WORK REQUEST: From the entries below, copy exactly the lines from the one that contains "text: (1135, 1187) -> (1017, 1020), moved" through the one that contains "text: (936, 1394)", both included, and only those.

(RECORDS begins)

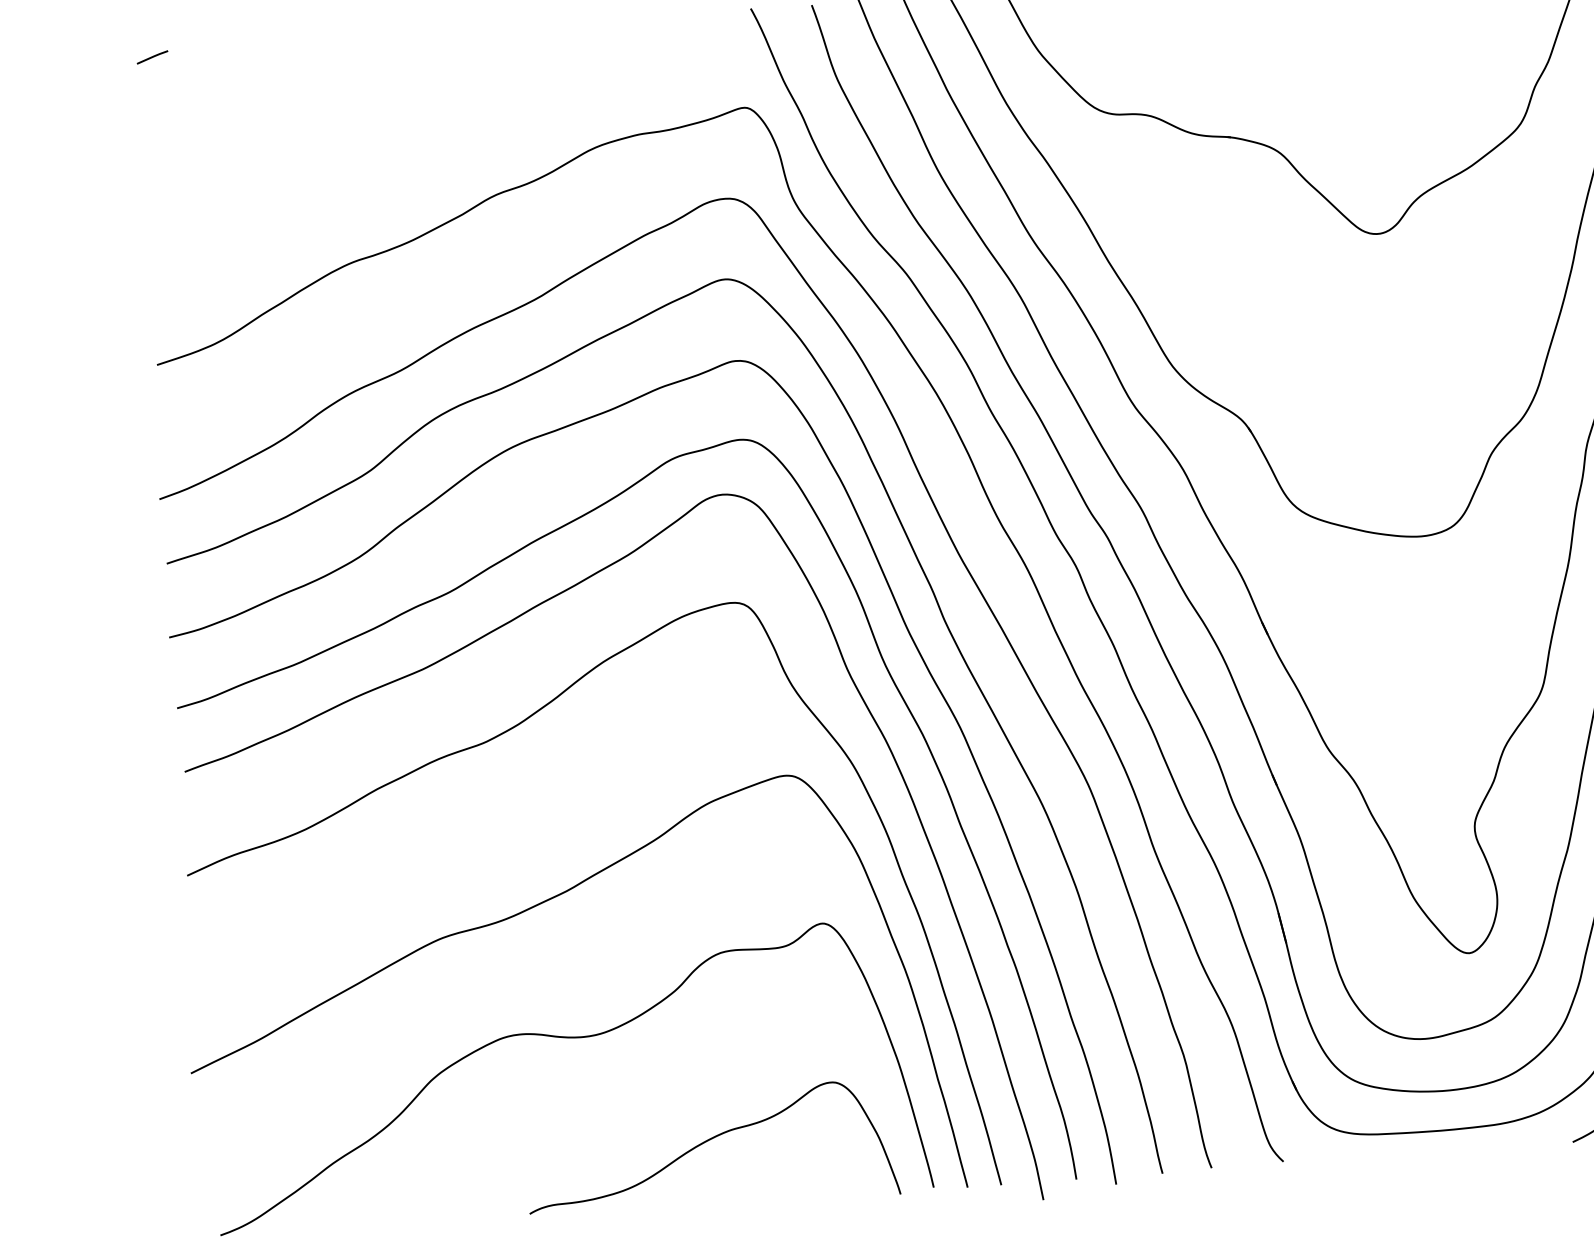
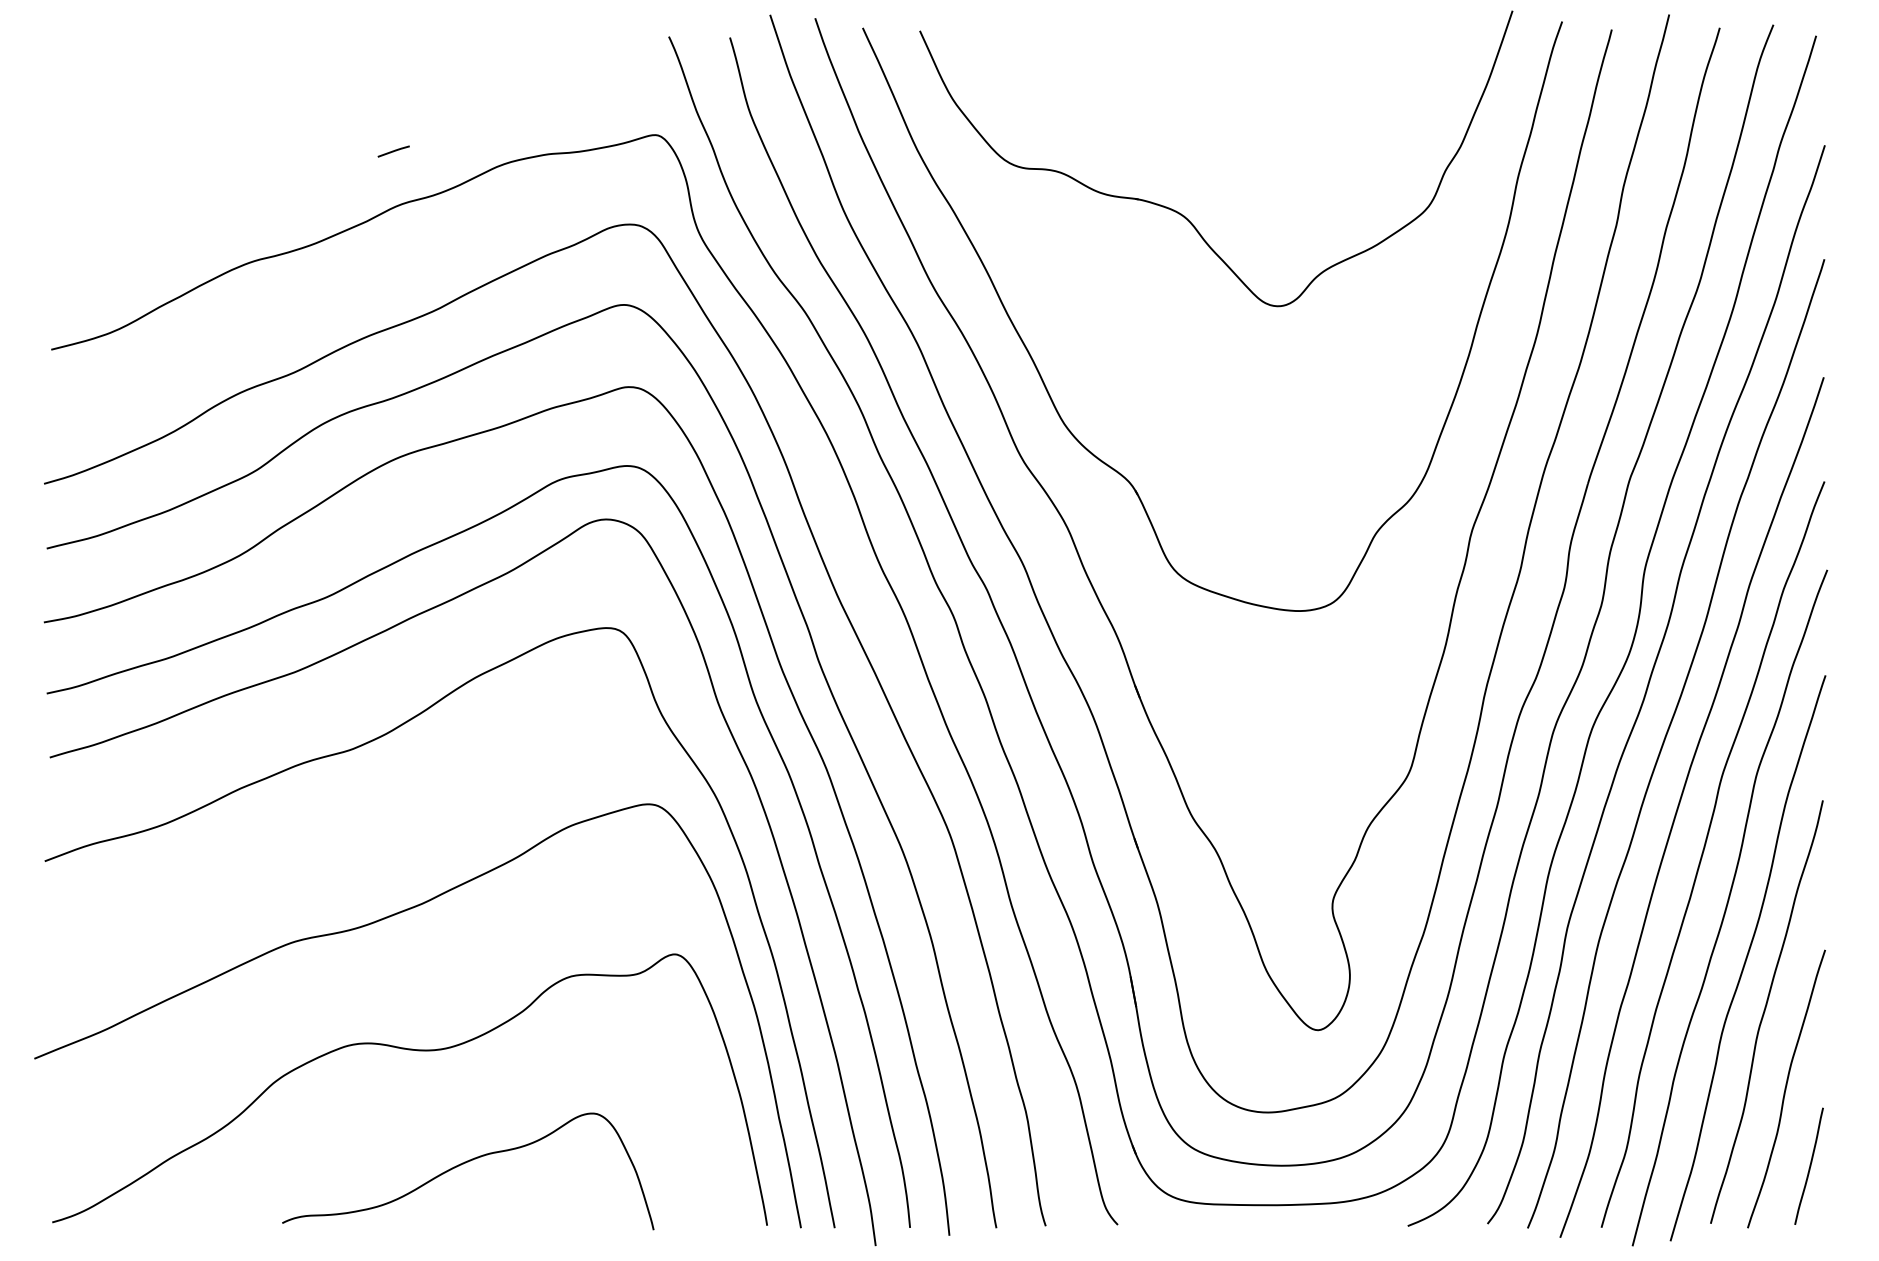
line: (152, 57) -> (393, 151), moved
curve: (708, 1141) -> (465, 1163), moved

(RECORDS ends)
(RECORDS begins)

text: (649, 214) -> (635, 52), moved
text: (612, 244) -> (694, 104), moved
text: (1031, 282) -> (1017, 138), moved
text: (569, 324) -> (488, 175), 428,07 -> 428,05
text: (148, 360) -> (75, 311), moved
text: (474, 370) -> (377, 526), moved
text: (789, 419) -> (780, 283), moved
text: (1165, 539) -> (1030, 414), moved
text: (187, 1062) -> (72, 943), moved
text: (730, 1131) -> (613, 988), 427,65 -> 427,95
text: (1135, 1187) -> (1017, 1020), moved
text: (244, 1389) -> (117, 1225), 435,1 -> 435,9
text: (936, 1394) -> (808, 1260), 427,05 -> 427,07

(RECORDS ends)

PROBLEM SOLUTION:
text: (1135, 1187) -> (1017, 1020), moved
text: (244, 1389) -> (117, 1225), 435,1 -> 435,9
text: (936, 1394) -> (808, 1260), 427,05 -> 427,07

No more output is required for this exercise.